NANCY J. KOPPE, Magistrate Judge.
This matter was referred to the undersigned Magistrate Judge on Defendant Bert Wayne Davisson's motion to dismiss counts 7 and 9 of the superseding indictment. Docket No. 1898. The Court has considered Defendant's motion, the United States' response, and Defendant's reply. Docket Nos. 1898, 1946, 1971.

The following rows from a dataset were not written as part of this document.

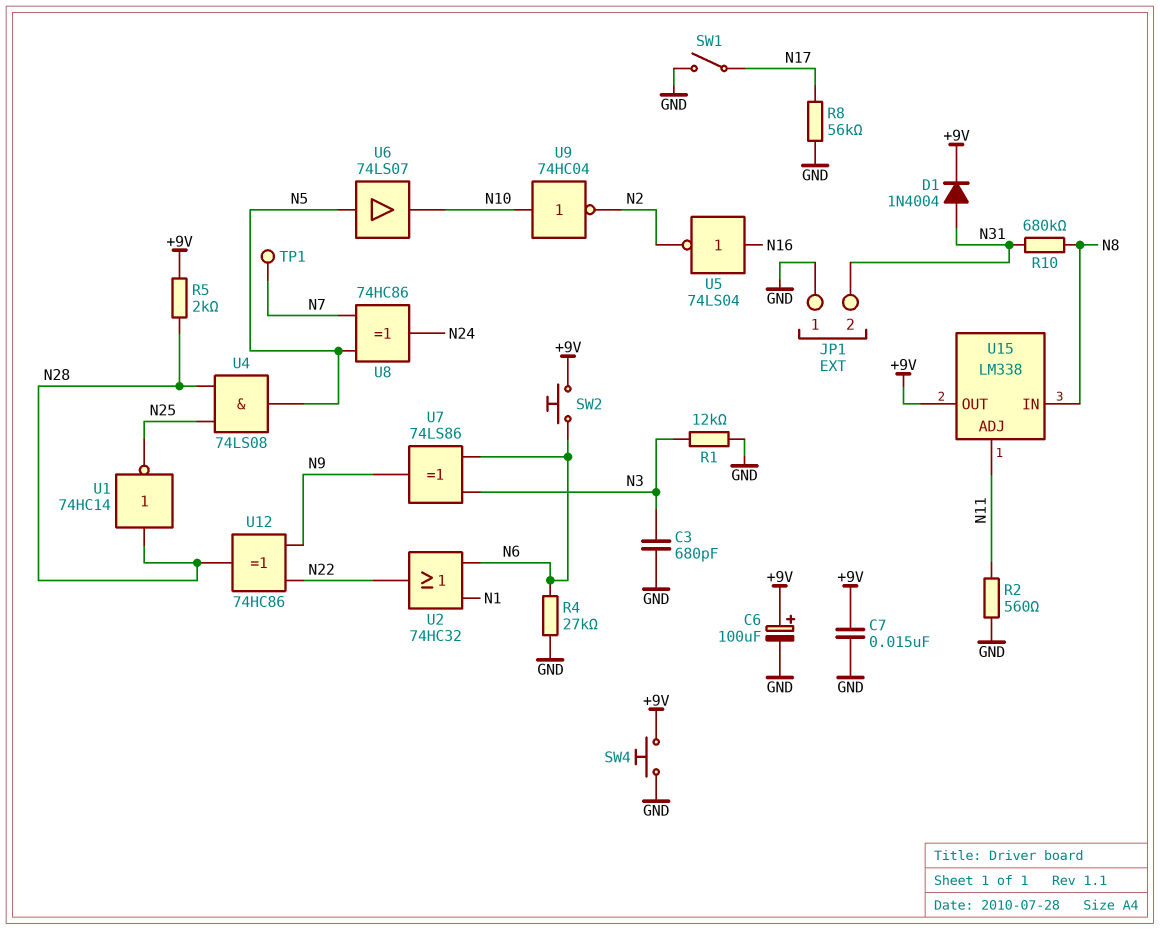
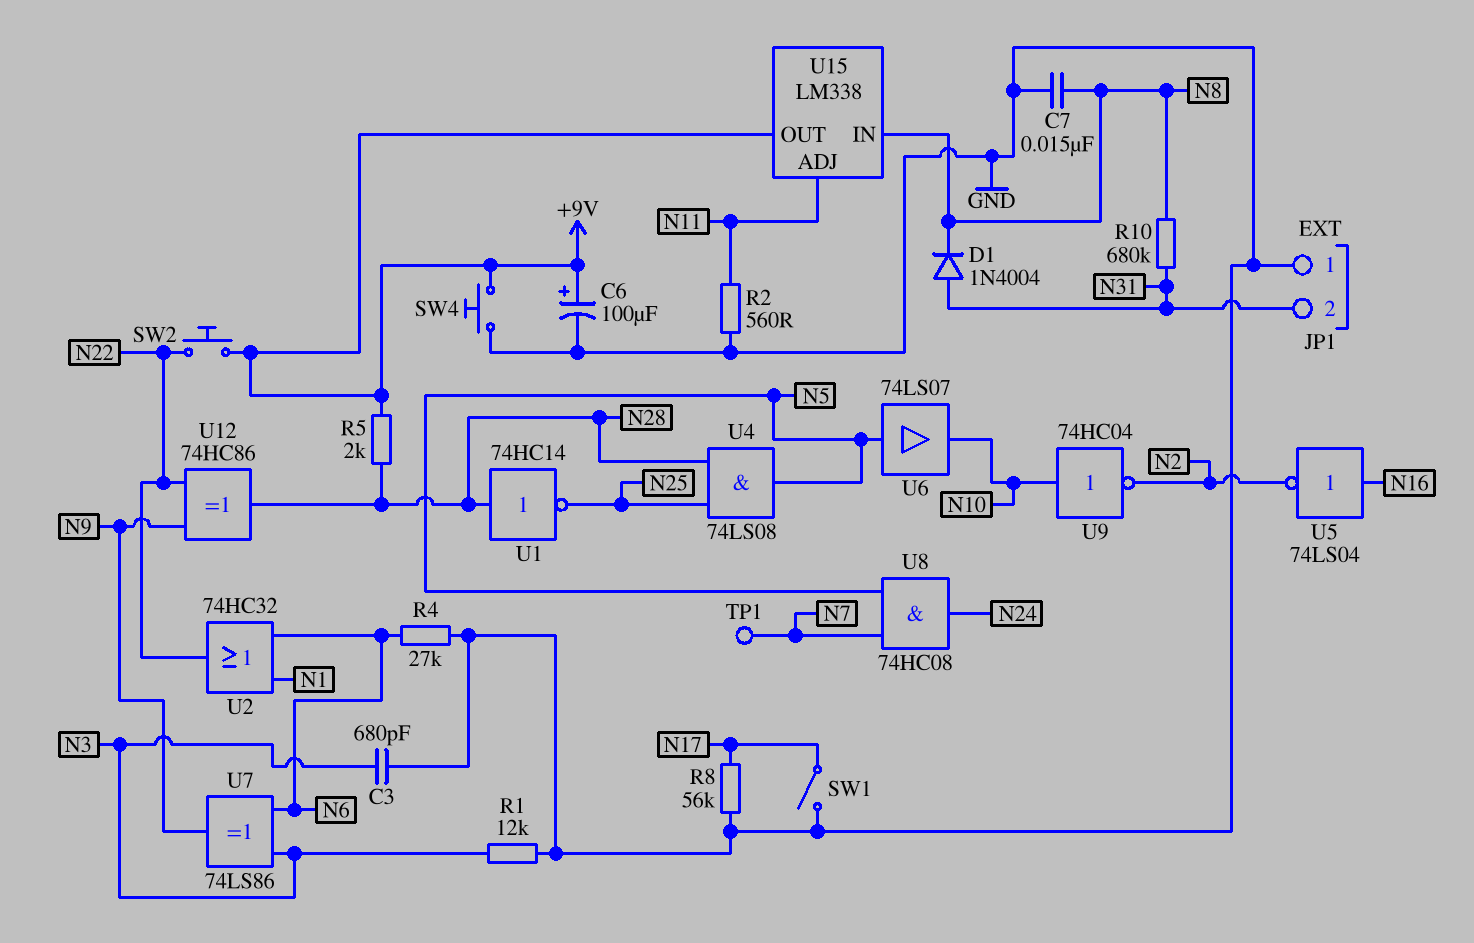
C7: 15nF (+9V, GND) -> 15nF (GND, N8)
D1: diode 1N4004 (A N31, K +9V) -> diode 1N4004 (A N31, K N8)
SW2: button (+9V, N6) -> button (+9V, N22)
U8: XOR 74HC86 (in N5, in N7, out N24) -> AND 74HC08 (in N5, in N7, out N24)

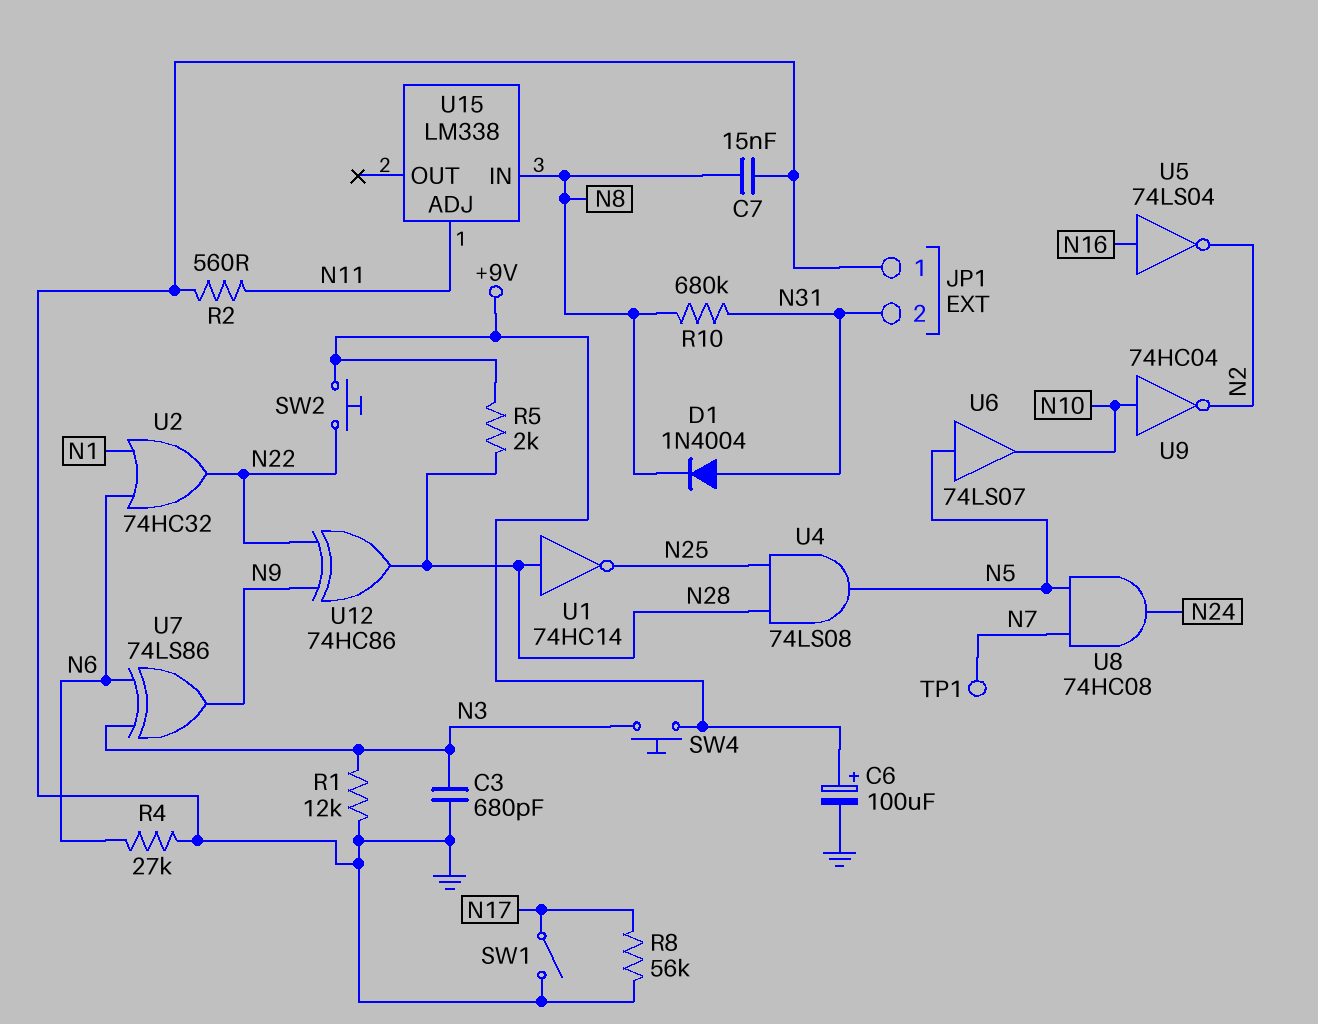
SW4: button (+9V, GND) -> button (+9V, N3)
U15 pin OUT: +9V -> none

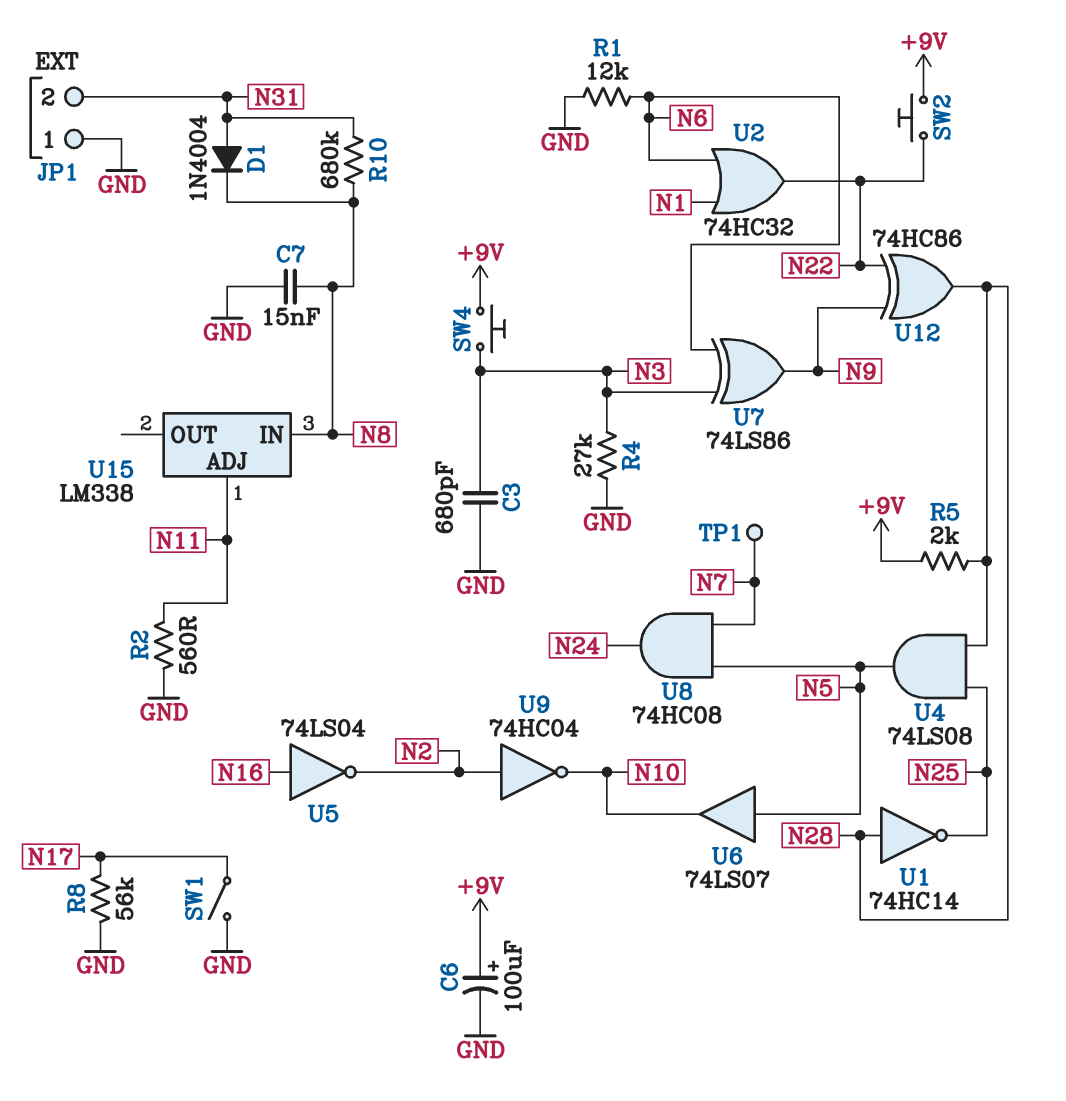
R1: 12k (GND, N3) -> 12k (GND, N6)
R4: 27k (GND, N6) -> 27k (GND, N3)
U9: NOT 74HC04 (in N10, out N2) -> NOT 74HC04 (in N2, out N10)

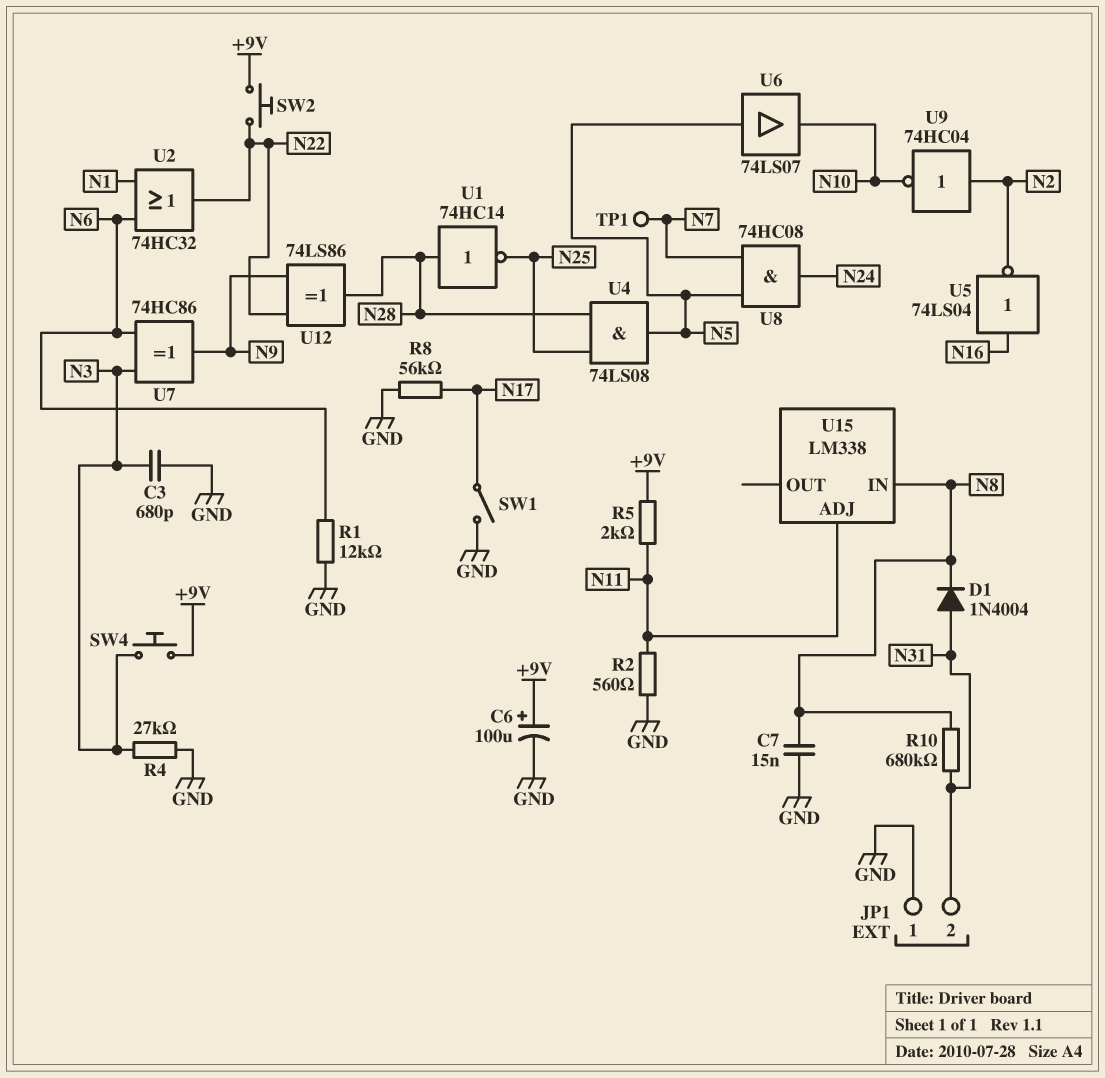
R5: 2k (+9V, N28) -> 2k (+9V, N11)
U7: XOR 74LS86 (in N3, in N6, out N9) -> XOR 74HC86 (in N3, in N6, out N9)
U12: XOR 74HC86 (in N9, in N22, out N28) -> XOR 74LS86 (in N9, in N22, out N28)

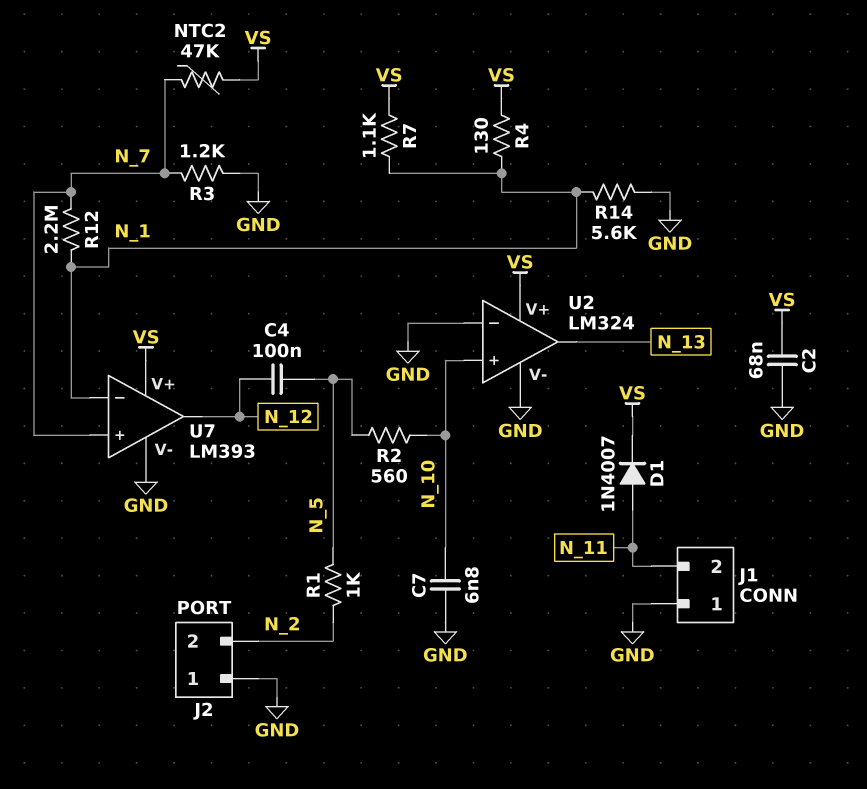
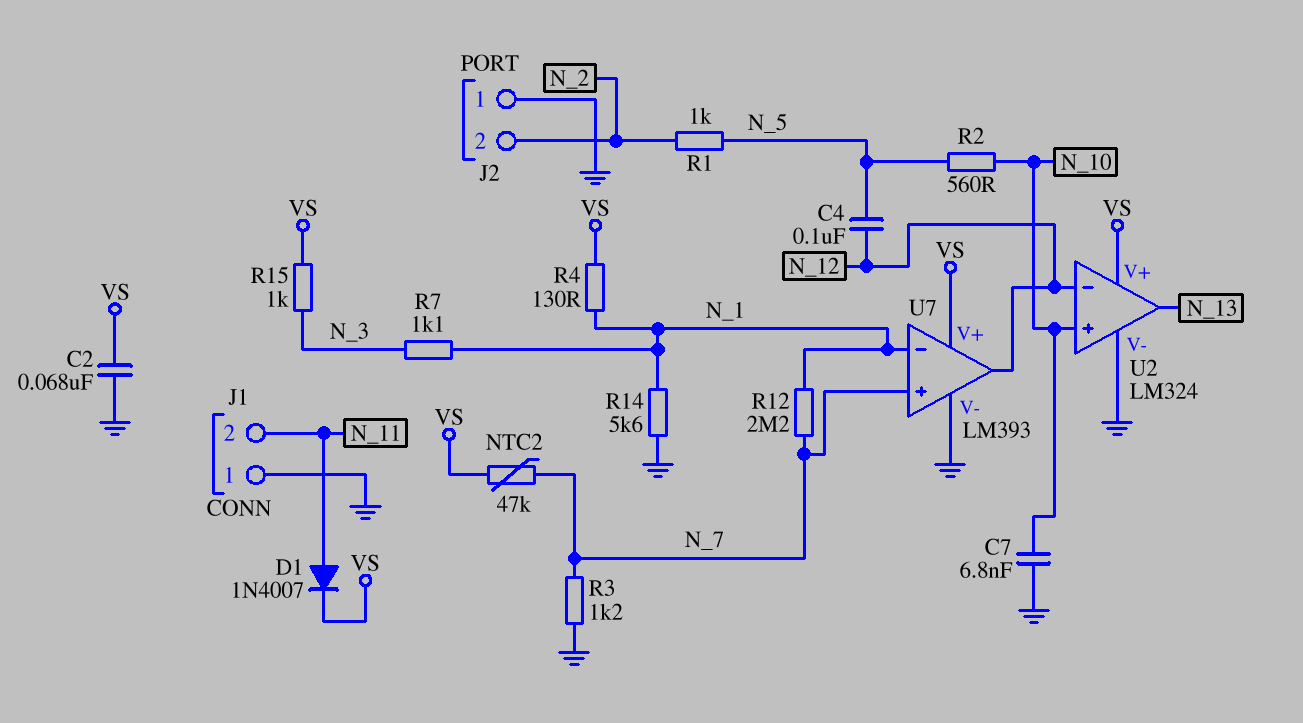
R7: 1.1k (N_1, VS) -> 1.1k (N_1, N_3)
R15: none -> 1k (N_3, VS)
U2 pin in-: GND -> N_12

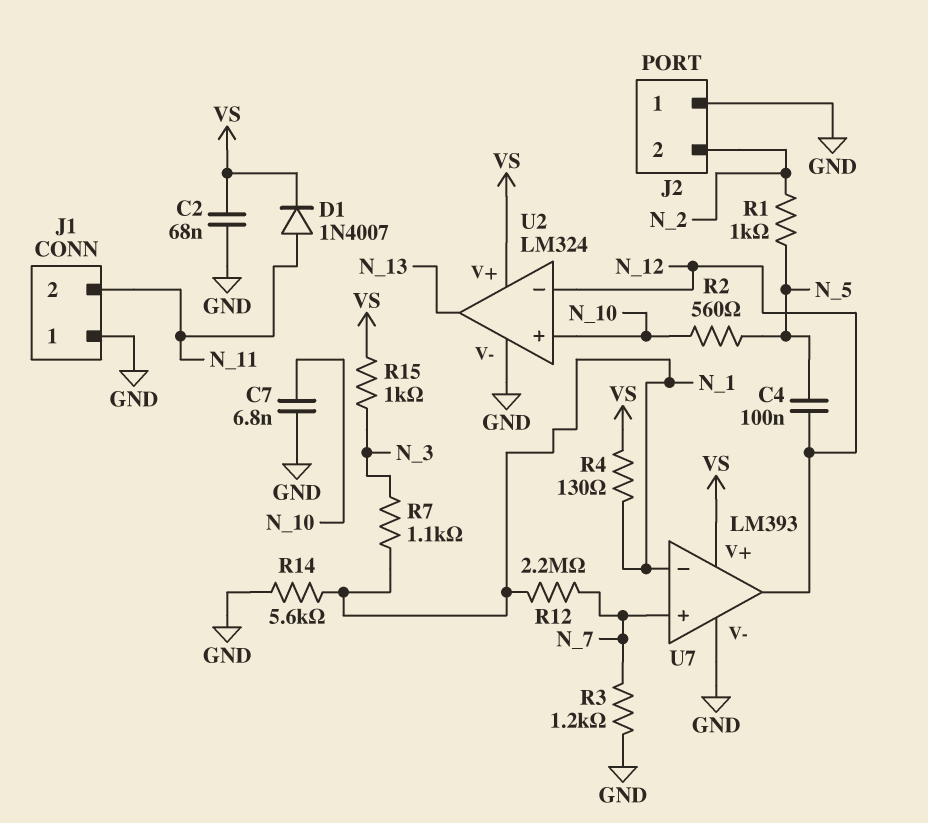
NTC2: 47k (N_7, VS) -> none

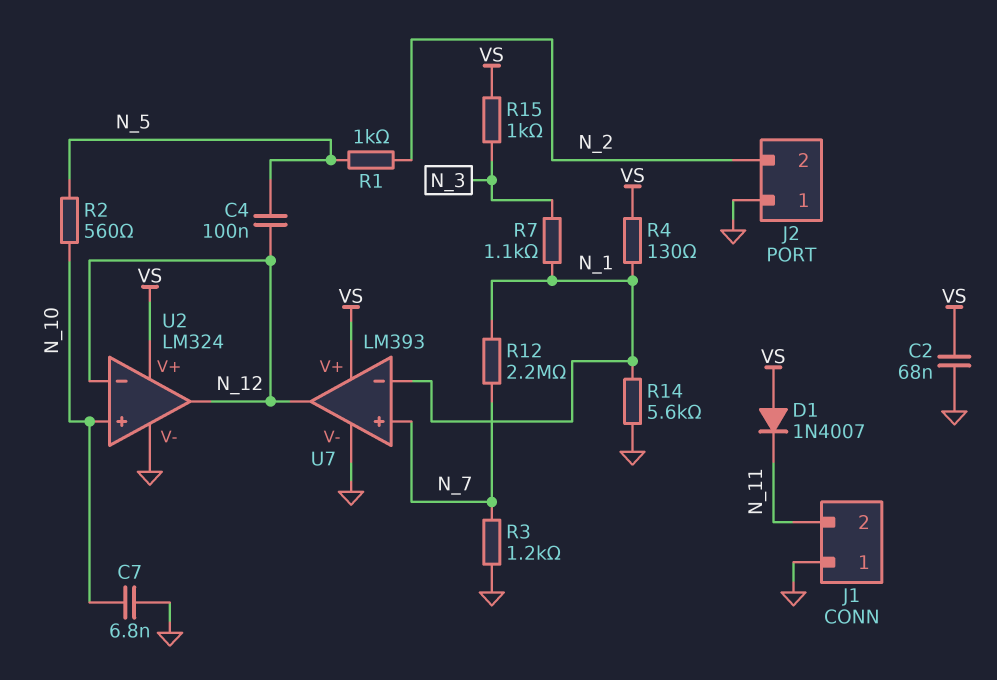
D1: diode 1N4007 (A N_11, K VS) -> diode 1N4007 (A VS, K N_11)
U2 pin out: N_13 -> N_12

On June 14, 2017, a federal grand jury sitting in Las Vegas, Nevada issued a superseding indictment, charging Defendant, along with 22 other defendants with eleven counts. Docket No. 13. Included in that superseding indictment are Count Six, which alleges kidnapping, in violation of 18 U.S.C. §§ 1959(a)(1) and 2; Count Seven, which alleges using and carrying a firearm during and in relation to a crime of violence, i.e., the kidnapping alleged in count six, in violation of 18 U.S.C. §§ 924(c)(1)(A)(ii) and 2; Count Eight, which alleges assault, in violation of 18 U.S.C. §§ 1959(a)(3) and 2: and Count Nine, which alleges using and carrying a firearm during and in relation to a crime of violence, i.e., the assault alleged in count eight, in violation of 18 U.S.C. §§ 924(c)(1)(A)(ii) and 2.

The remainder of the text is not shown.